Hal itu disampaikan oleh salah satu saksi ahli dari Institut Teknologi Bandung (ITB), Ignatius Pulung Nurprasetio, dalam agenda pemeriksaan saksi ahli dengan terdakwa mantan Direktur Utama PT Pelindo ll Richard Joost Lino alias RJ Lino.
"Tadi disebutkan ada yang tidak sesuai spesifikasi tapi tidak berpengaruh pada fungsi. kalau melihat spesifikasi dari QCC, kan mengangkut 61 ton! Apakah dalam pengujian tersebut sesuai spesifikasi yang direncanakan, yakni kapasitas 61 ton?" tanya jaksa penuntut umum (JPU) Komisi Pemberantasan Korupsi (KPK) Wawan Yunarwanto di Pengadilan Tipikor Jakarta, Rabu (27/10/2021).
Saksi ahli Ignatius Pulung Nurprasetio menjelaskan bahwa hasil investigasi yang dilakukan ahli ITB menyebutkan tiga QCC yang masing-masing berkapasitas 61 ton itu tidak pernah dilakukan pengujian berdasarkan standar eropa (FEM).
Baca juga: Sidang Korupsi di Pelindo II, Saksi Ungkap Alasan Tidak Mau Teken Pembayaran QCC
Standar FEM mengharuskan QCC dilakukan tes di pabrik dengan dua pengujian, yaitu uji dinamis seberat 73,2 ton dan uji statik seberat 85,4 ton.
Namun HuaDong Heavy Machinery Co Ltd (HDHM) selaku produsen, tidak pernah melakukan pengujian tersebut.
"Harus diuji 73,2 ton, bukan 61 ton, dan harus uji statik 140%, 85,4 ton.
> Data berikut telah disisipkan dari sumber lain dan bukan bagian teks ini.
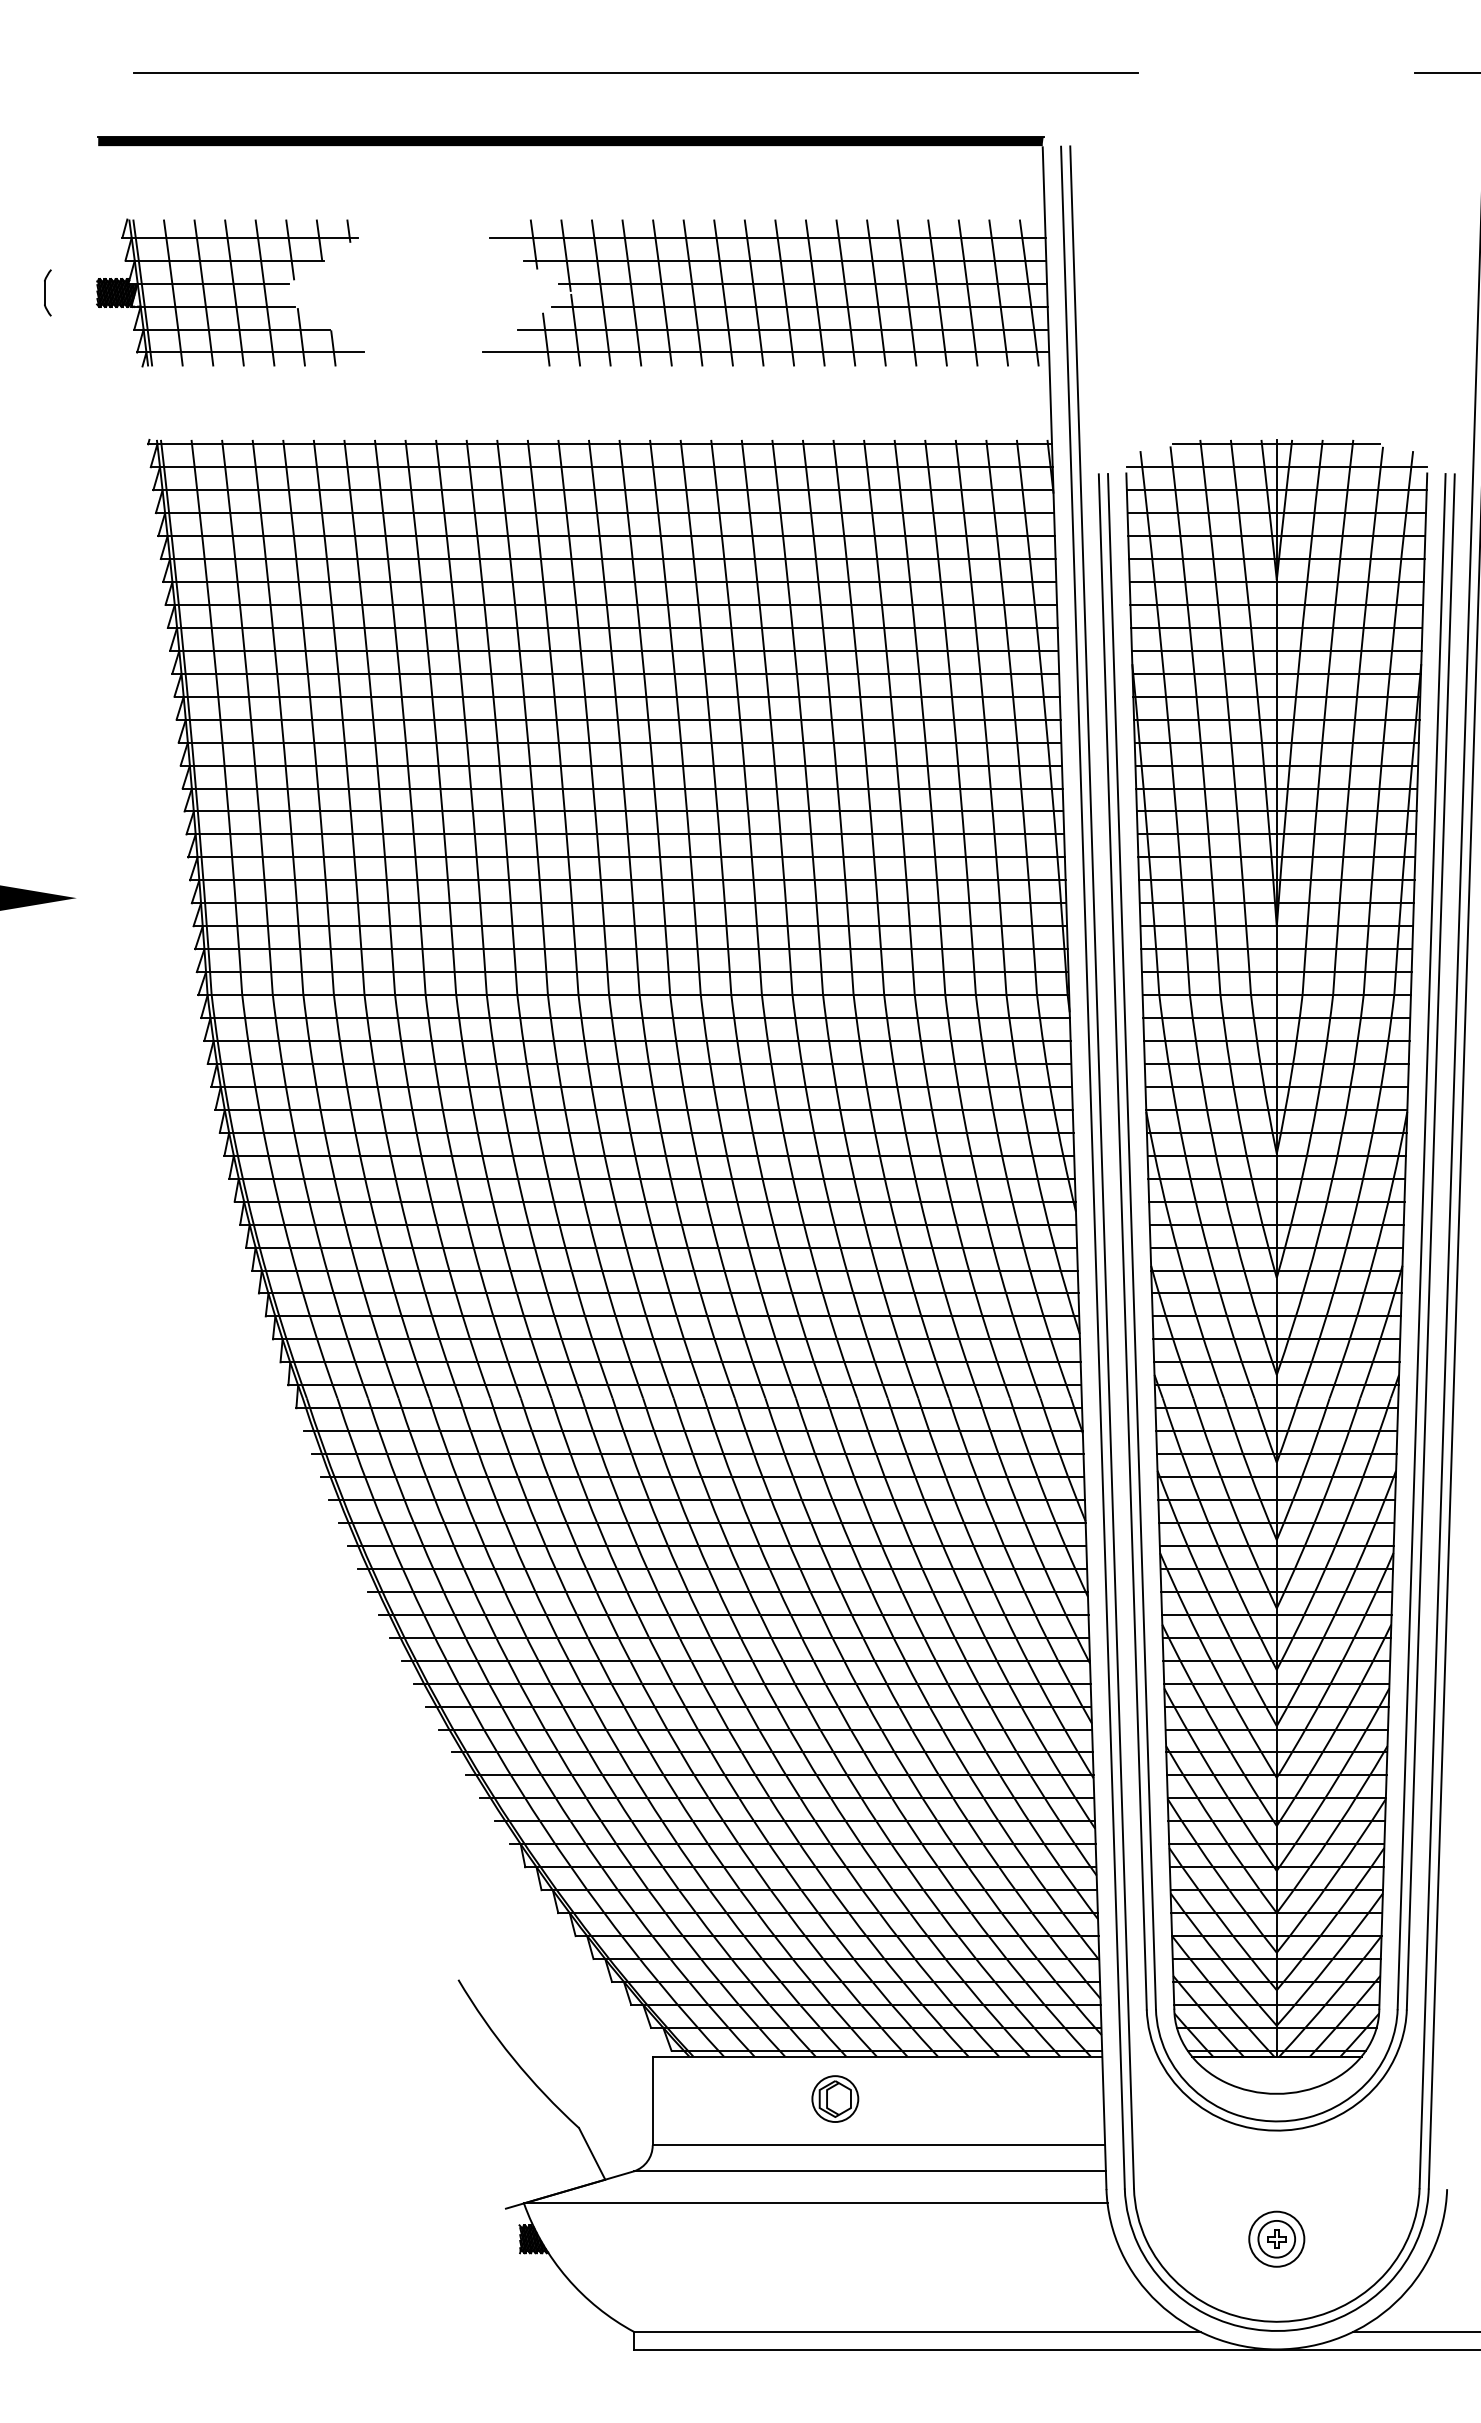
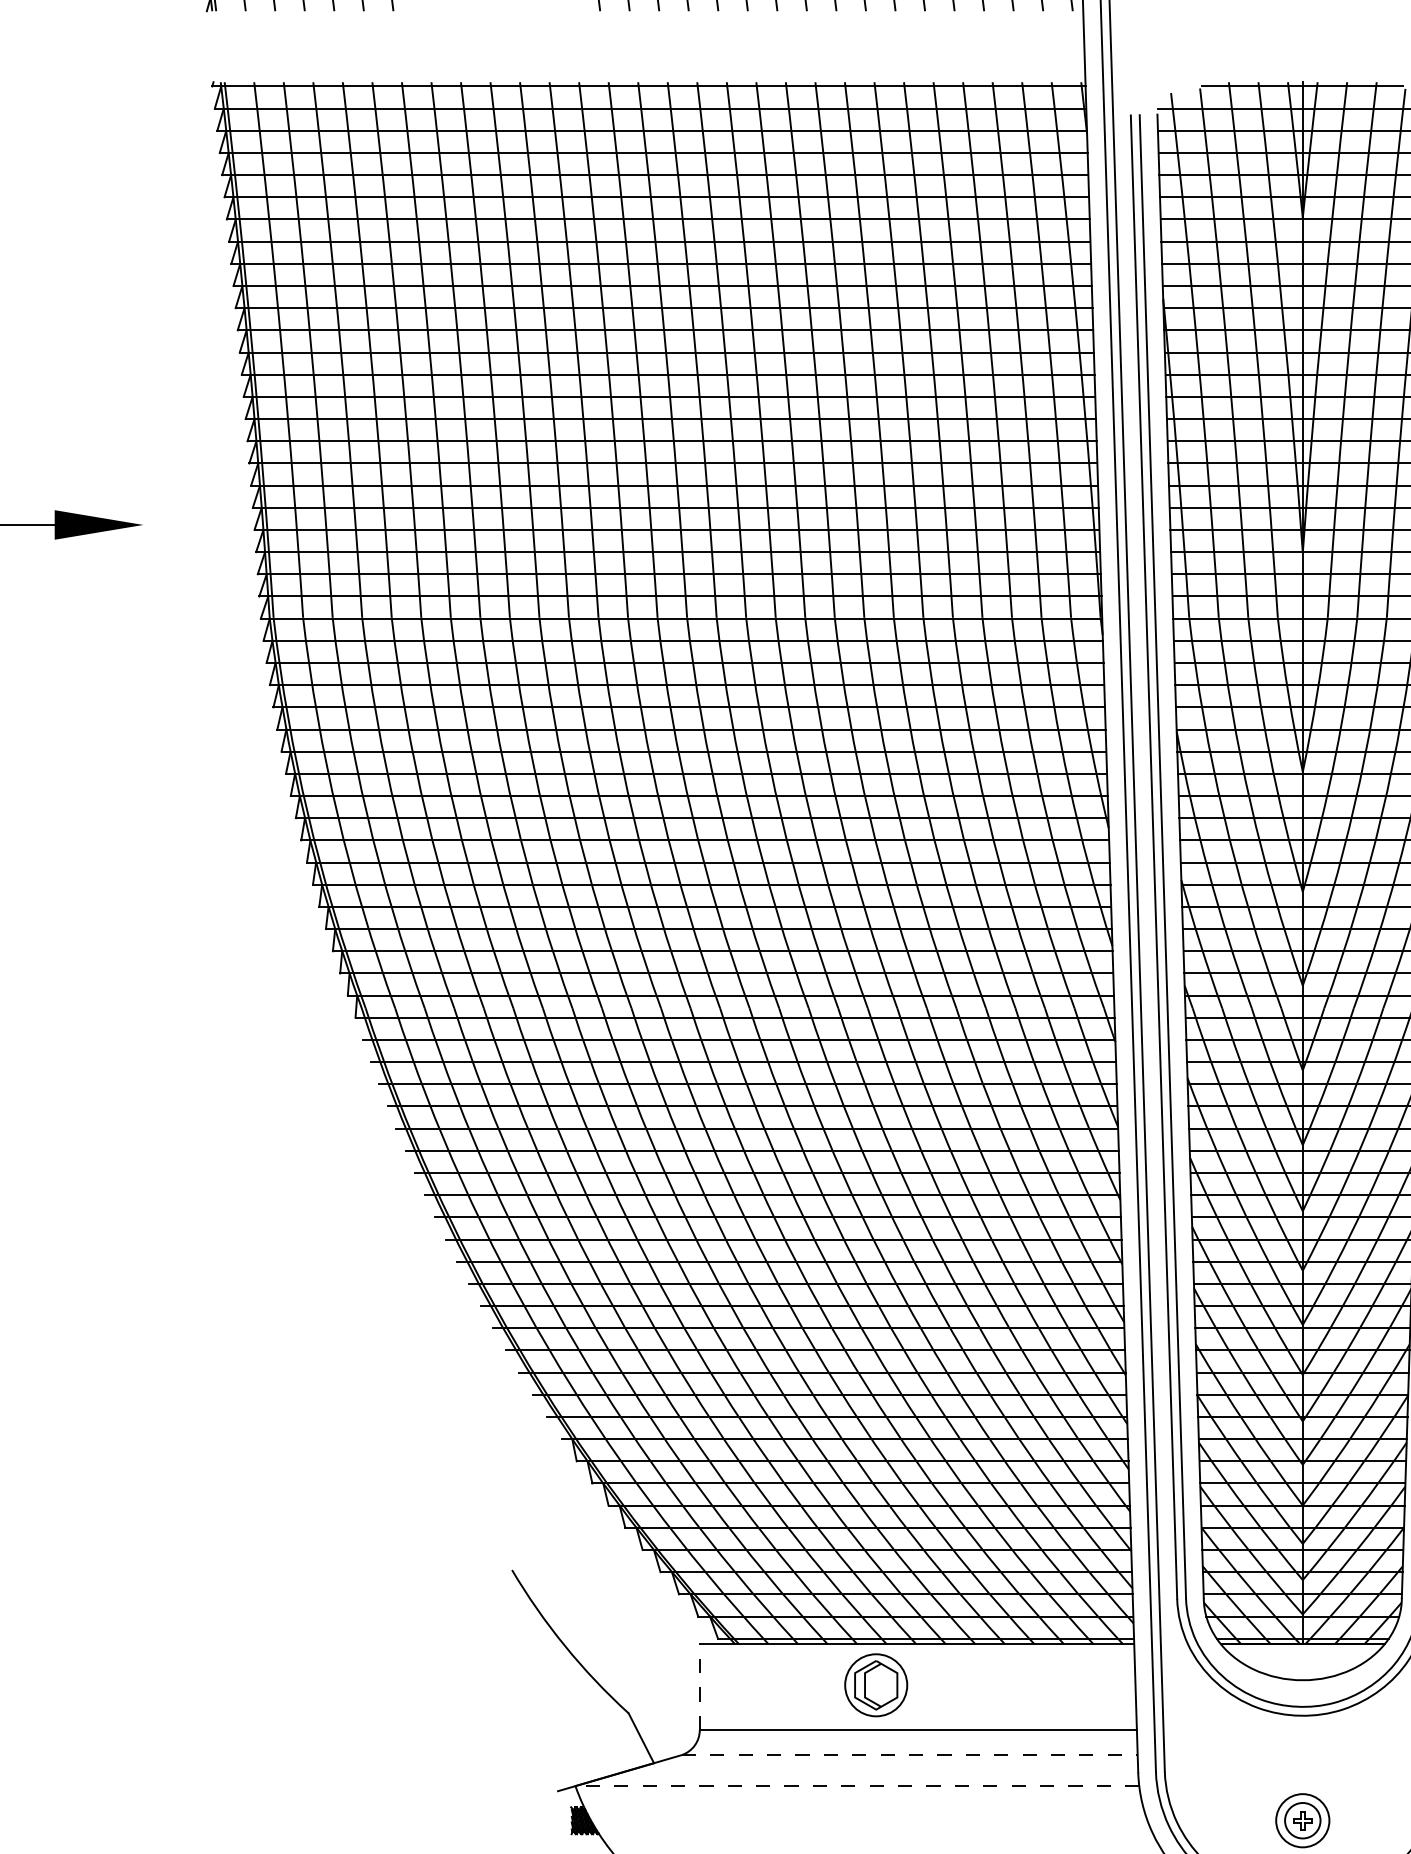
part: (835, 2098) -> (876, 1684), size x1.4
line: (652, 2100) -> (699, 1686), solid -> dashed
line: (870, 2171) -> (910, 1755), solid -> dashed
line: (815, 2203) -> (857, 1786), solid -> dashed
Kedua pengujian yang menurut standar FEM ini tidak pernah dilaksanakan untuk ketiga QCC tersebut," jawab Pulung.
Baca juga: Kasus Korupsi PT Pelindo II, Saksi Beberkan Peran Anak Buah RJ Lino Selipkan Pesan Harus HDHM
Untuk memastikan hal itu, ahli memberikan bukti untuk menjawab pertanyaan jaksa bukti apa kalau pengujian itu tidak pernah dilakukan. Menurut ahli ada dua alasan.
Pertama, pertimbangan teknis, waktu alat dipasang di lapangan, kontrol alat tersebut diatur pada beban maksimum 61 ton.
"Kalau diberi beban lebih, dan kami sudah evaluasi lihat control panel di alat ukur tersebut, diset di 61 ton. Kalau diberi beban lebih, unit akan berhenti bekerja," papar Pulung.
"(Kedua) dari sisi praktis, pada saat kami periksa 2016, alat sudah berusia 6 tahun, sudah ada masa pakai, sehingga tidak lagi mungkin safe untuk menguji lebih besar dari kapasitas," sambungnya.
Lebih lanjut Pulung menegaskan bahwa yang lebih penting juga, memperoleh beban sampai 73,2 ton dan 85,4 ton di lapangan itu tidak memungkinkan.
"Karena masa operasi, kontainer itu range berat 20-30 ton. Itulah benda-benda yang biasa diangkat dari darat ke kapal, kapal ke darat," tuturnya.